CRTC Chairman Jean-Pierre Blais had every right to ask for the information to help the CRTC understand the state of the streaming video market. That Netflix changed its position on providing the information from “we are concerned about our confidential information” to “you have no authority over us” undermines its position as a new media leader helping to shape digital policy in Canada. Yet nowhere did we see this distinction raised in media.

Could Netflix have offered proxies for the information sought to satisfy their confidentiality needs? For example, analysts have estimated that Netflix is in about 25% of Canadian households. Netflix might have responded that it is comfortable with those estimates, providing helpful guidance to the CRTC while preserving its corporate secrets.

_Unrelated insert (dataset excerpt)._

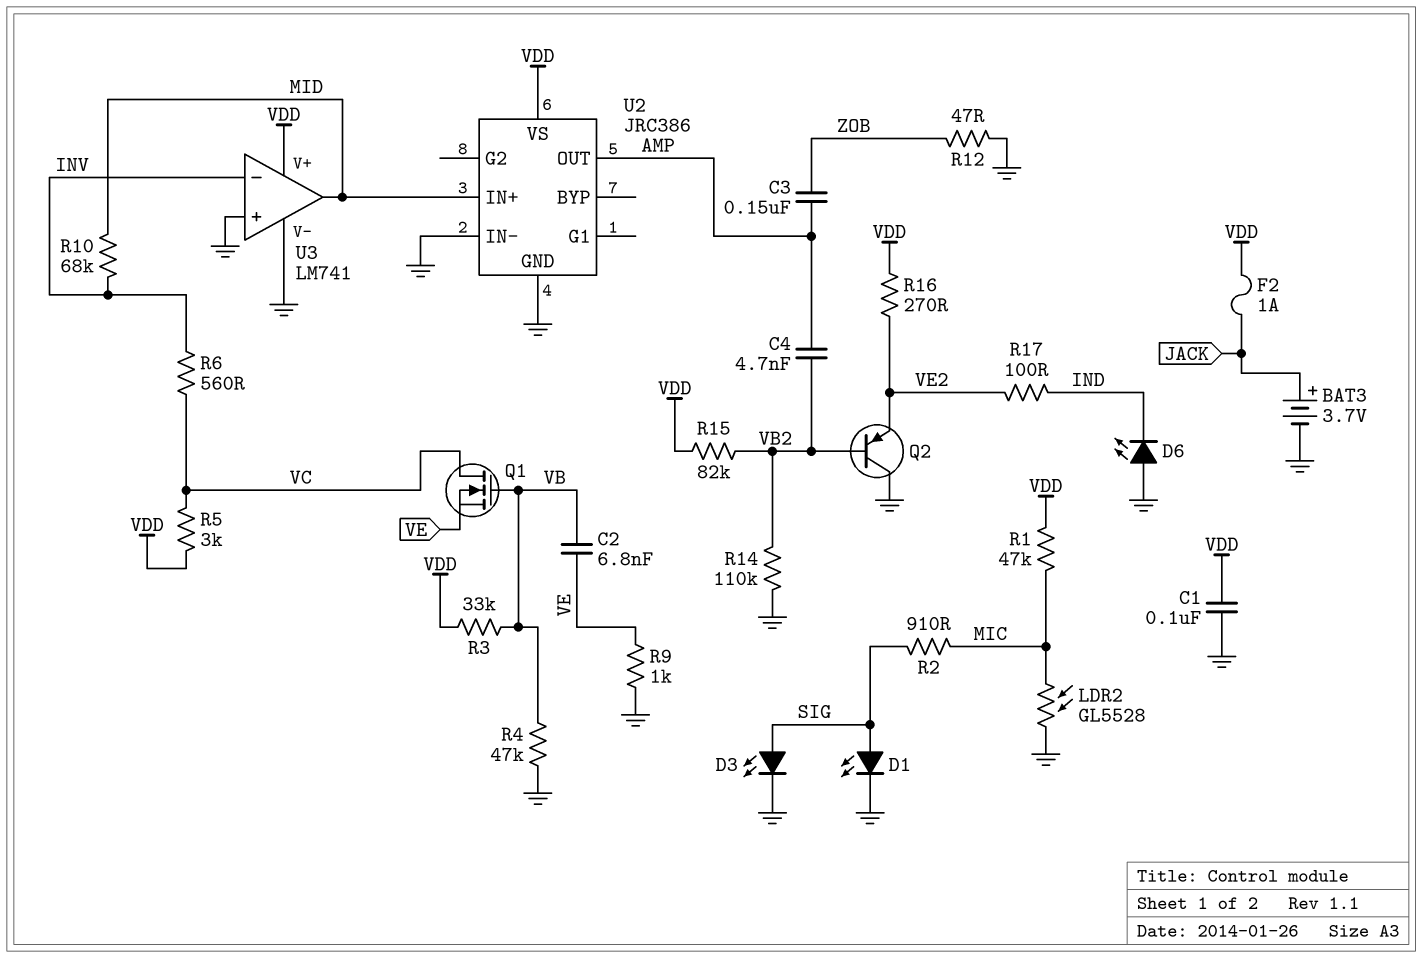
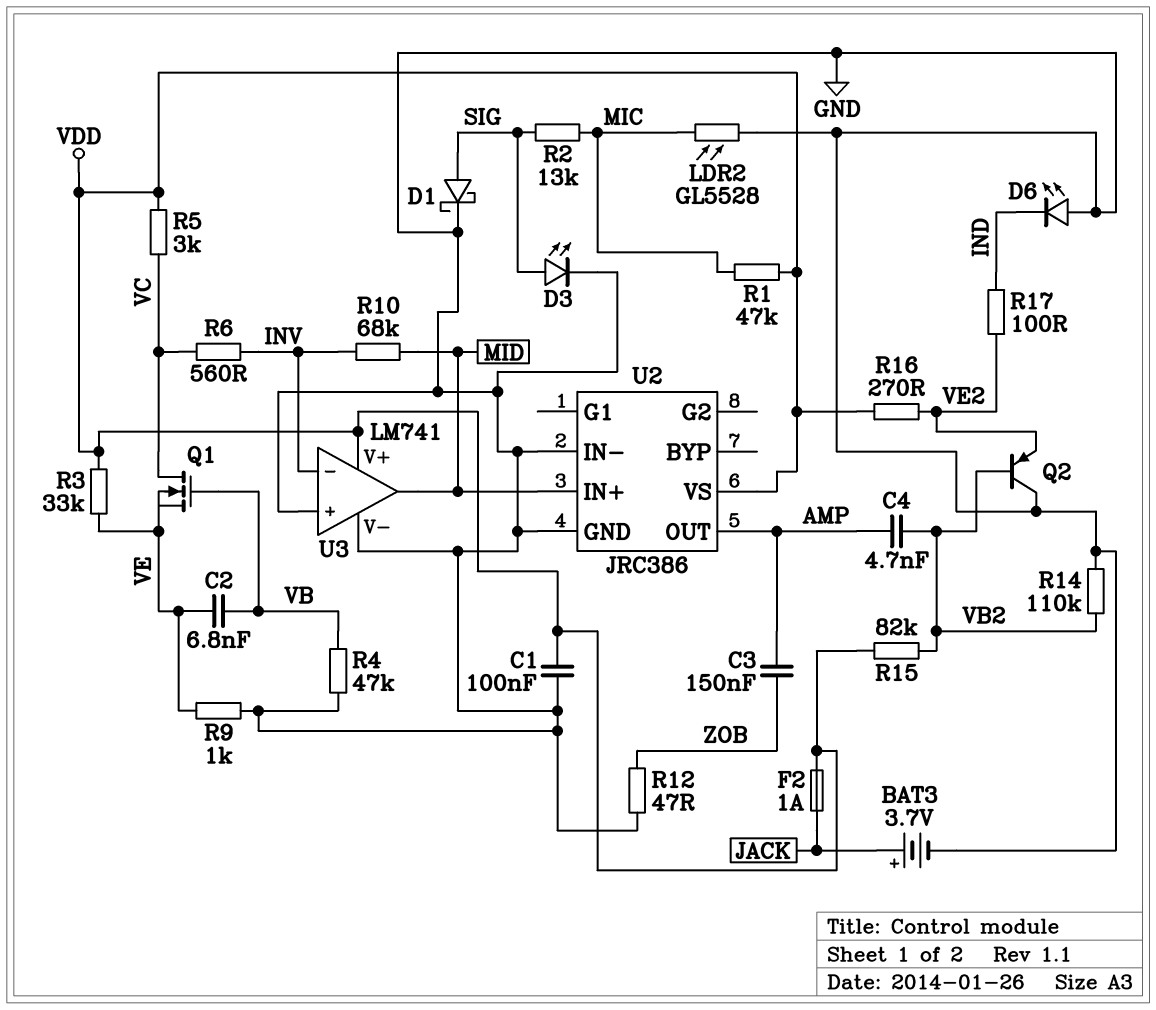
D1: LED (A SIG, K GND) -> schottky (A SIG, K GND)
R2: 910 (MIC, SIG) -> 13k (MIC, SIG)
R3: 33k (VB, VDD) -> 33k (VDD, VE)

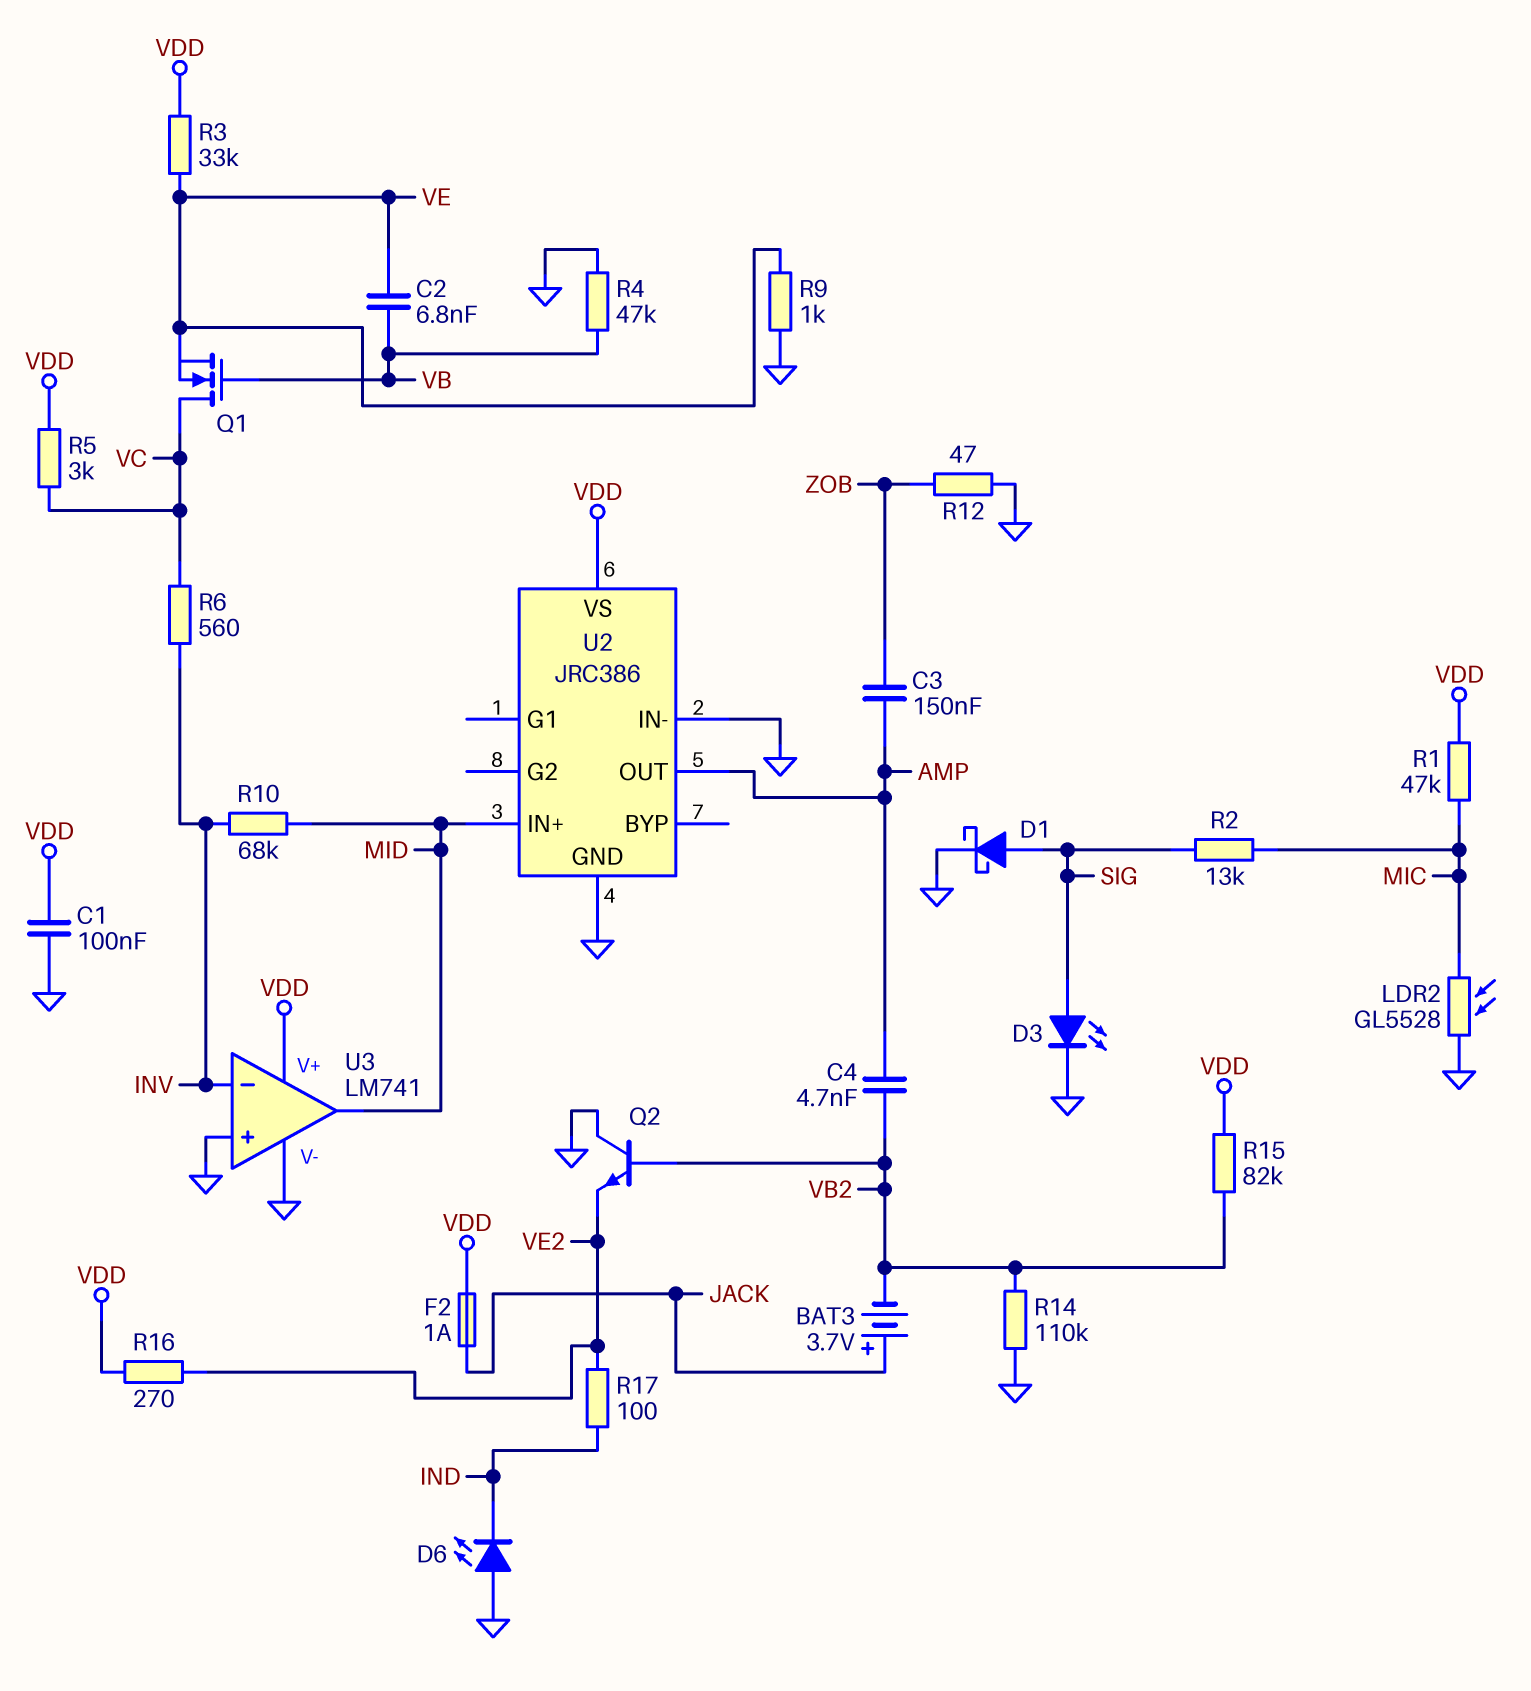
BAT3: 3.7V (plus JACK, minus GND) -> 3.7V (plus JACK, minus VB2)
Q2: PNP (B VB2, C GND, E VE2) -> NPN (B VB2, C GND, E VE2)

Can you imagine the outrage if a Canadian company showed up in Washington and treated any American regulator with the same approach?

There were a few bright spots, to be sure, including Terry Pedwell’s Canadian Press story on the inappropriate political interference by the Prime Minister’s Office in the Let’s Talk TV hearings, which was unfortunately picked up by only a few regional media outlets.

… by inappropriately interfering in the CRTC hearings, the Harper Conservatives may have already rendered the regulator toothless, said Opposition heritage critic Pierre Nantel. “It is simply scandalous,” Nantel said.

Simon Houpt’s excellent piece in The Globe and Mail, appropriately published on Yom Kippur, “It’s time to be honest: Netflix is parasitic”, forcefully expressed what I can only hope others in the media have at least considered:

But please, at least be honest with yourself and recognize that Netflix … is a parasitic enterprise …. At least, we believe that’s the case; we don’t know, because Netflix won’t share any of its data with the CRTC, since it says it is worried the information won’t be kept confidential. (This is a company whose business depends on millions of people trusting it to keep their credit-card data safe …)

The article continues:

… we have a Prime Minister who has now sided with an economically and culturally parasitic foreign entity, one that doesn’t even remit taxes in this country, over one of his own government agencies.

Take the time to read the complete article, not just the headline. It is an important message to balance against other perspectives that have dominated our airwaves. To everything, there is a season.

The CRTC and its Chair, JP Blais deserved fairness and balance from our government and the Prime Minister’s Office. Canadians deserve better analysis and reporting from our news media.